In conclusion, there appears to be a strong relationship between physical activity and obesity in children and adolescents. Physical activity in children and youths is associated with health benefits,96 including lower levels of being overweight and obese. Higher levels of activity translate into greater benefits.83 Although many reports suggest that children's participation in organised sport and physical activity has increased, incidental physical activity and exercise, including active transport such as walking to and from school, has declined. Similarly, there is weak evidence for the effectiveness of interventions to prevent childhood obesity. This may be due to a range of factors including inconsistent approaches used in systematic reviews, disparities in anthropometric approach, and whether body fat was predicted or measured objectively.
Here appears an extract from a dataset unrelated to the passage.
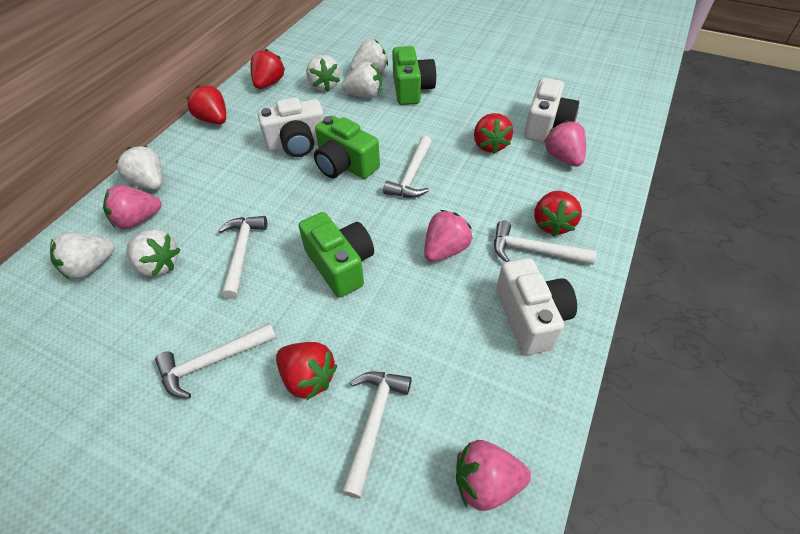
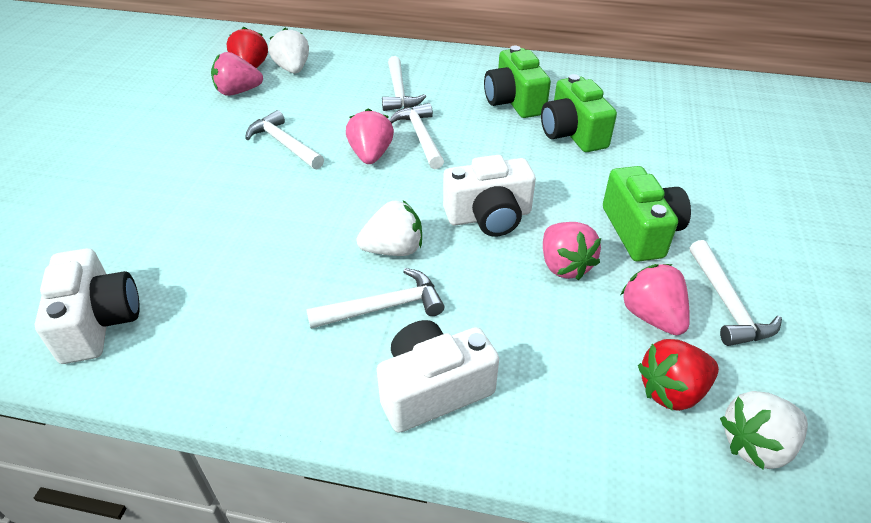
red strawberry: 5 -> 2
white strawberry: 6 -> 3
Reilly97 has suggested that the ineffectiveness of many obesity interventions relates to targeting behaviour modification at the level of the individual, children, their families or schools, whereas many influences on weight status are broader and include education, food labelling, taxes and transport, as outlined by Nestle et al.98 99 From a public health perspective, the promotion of a healthy diet and the encouragement of physical activity and exercise are equally important factors for the maintenance of a healthy weight and body composition and reducing the risk of chronic diseases.100
Competing interests None.
Provenance and peer review Not commissioned; externally peer reviewed.